2}, Chun-Hai Wang¹, George Beridze^{3

4}, Zhaoming Zhang², Justin A Kimpton⁵, Maxim Avdeev², Piotr M Kowalski^{3

4}, Brendan J Kennedy¹

Affiliations

¹ School of Chemistry , The University of Sydney , Sydney , NSW 2006 , Australia.
² Australian Nuclear Science and Technology Organisation, Lucas Heights , NSW 2234 , Australia.
³ Institute of Energy and Climate Research (IEK-6) , Forschungszentrum Jülich GmbH , 52428 Jülich , Germany.
⁴ JARA High-Performance Computing, Schinkelstrasse 2 , 52062 Aachen , Germany.
⁵ Australian Synchrotron, 800 Blackburn Road , Clayton , Victoria 3168 , Australia.

PMID: 29714481
DOI: 10.1021/acs.inorgchem.8b00463

Abstract

In situ synchrotron powder X-ray diffraction measurements have demonstrated that SrUO₄ undergoes a reversible phase transformation under reducing conditions at high temperatures, associated with the ordering of oxygen defects resulting in a lowering of crystallographic symmetry. When substoichiometric rhombohedral α-SrUO_{4- x}, in space group R3̅ m with disordered in-plane oxygen defects, is heated above 200 °C in a hydrogen atmosphere it undergoes a first order phase transformation to a (disordered) triclinic polymorph, δ-SrUO_{4- x}, in space group P1̅. Continued heating to above 450 °C results in the appearance of superlattice reflections, due to oxygen-vacancy ordering forming an ordered structure δ-SrUO_{4- x}. Cooling δ-SrUO_{4- x} toward room temperature results in the reformation of the rhombohedral phase α-SrUO_{4- x} with disordered defects, confirming the reversibility of the transformation. This suggests that the transformation, resulting from oxygen vacancy ordering, is not a consequence of sample reduction or decomposition, but rather represents a change in the energetics of the system. A strong reducing atmosphere is required to generate a critical amount of oxygen defects in α-SrUO_{4- x} to enable the transformation to δ-SrUO_{4- x} but once formed the transformation between these two phases can be induced by thermal cycling.
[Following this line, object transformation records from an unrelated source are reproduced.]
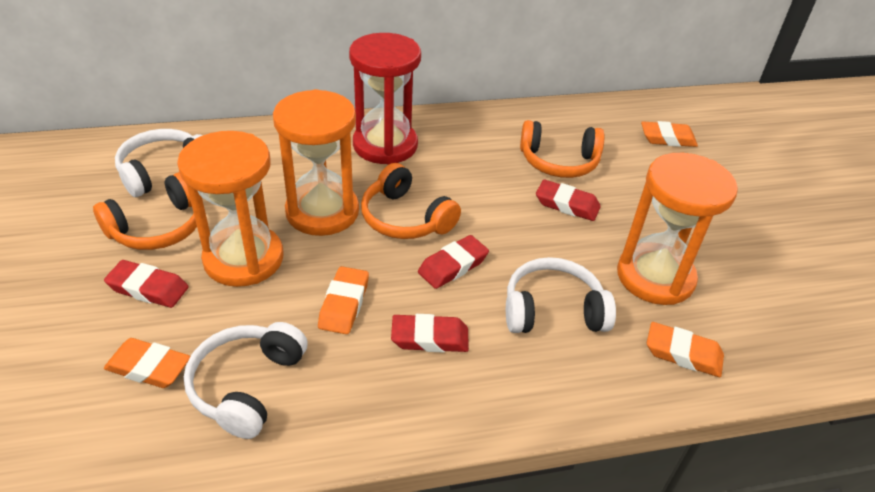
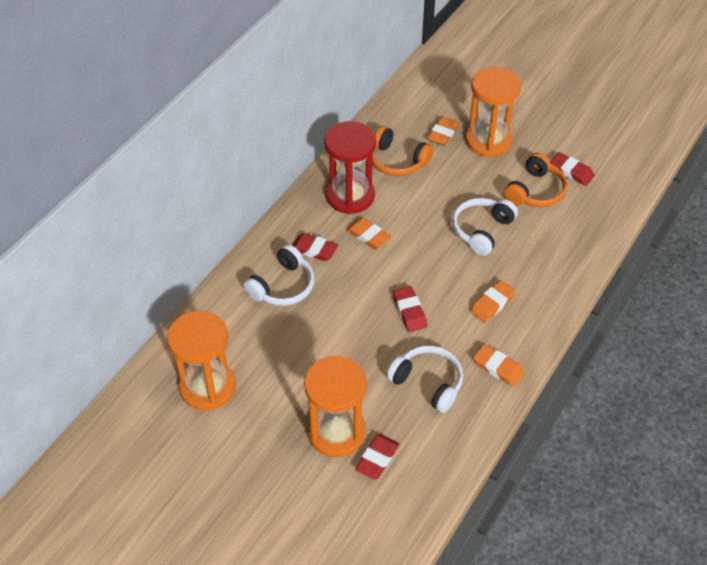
orange headphones: 3 -> 2

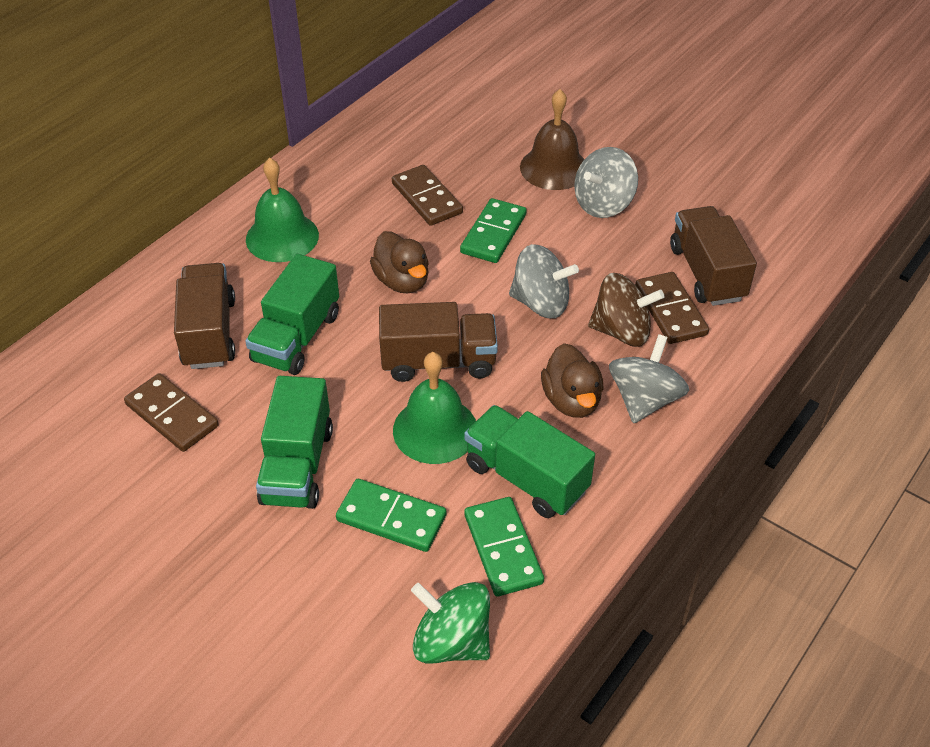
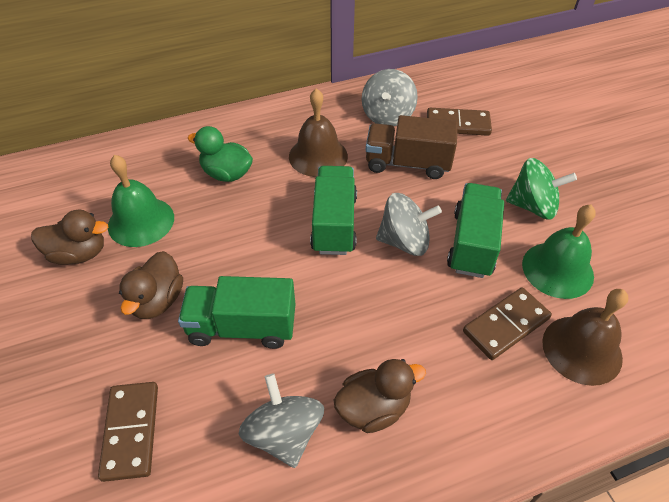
brown bell: 1 -> 2
brown duck: 2 -> 3
brown spinning top: 1 -> 0
brown truck: 3 -> 1
green domino: 3 -> 0
green duck: 0 -> 1

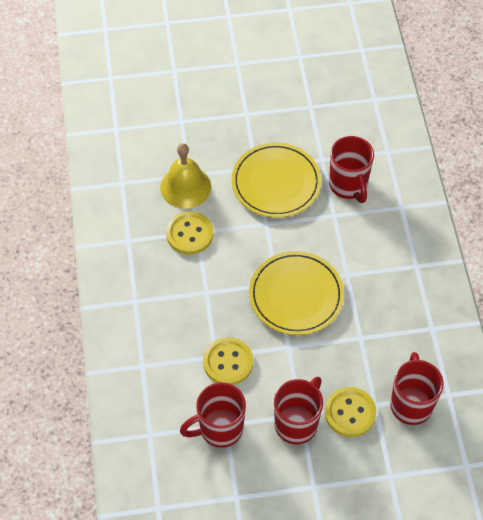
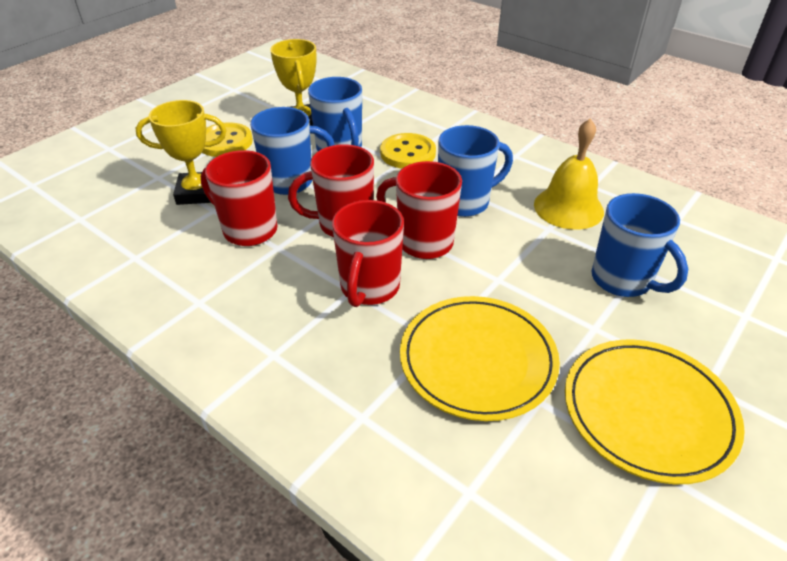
blue mug: 0 -> 4
yellow button: 3 -> 2
yellow trophy: 0 -> 2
The structure of δ-SrUO_{4- x} at 1000 °C was determined using symmetry representation analysis, with the additional reflections indexed to a commensurate distortion vector k = ⟨1/4 1/4 3/4⟩. The ordered 2D layered triclinic structure of δ-SrUO_{4- x} can be considered a structural distortion of the disordered 2D layered rhombohedral α-SrUO_{4- x} structure through the preferential rearrangement of the in-plane oxygen vacancies. Ab initio calculations using density functional theory with self-consistently derived Hubbard U parameter support the assigned ordered defect superstructure model. Entropy changes associated with the temperature dependent short-range ordering of the reduced U species are believed to be important and these are discussed with respect to the results of the ab initio calculations.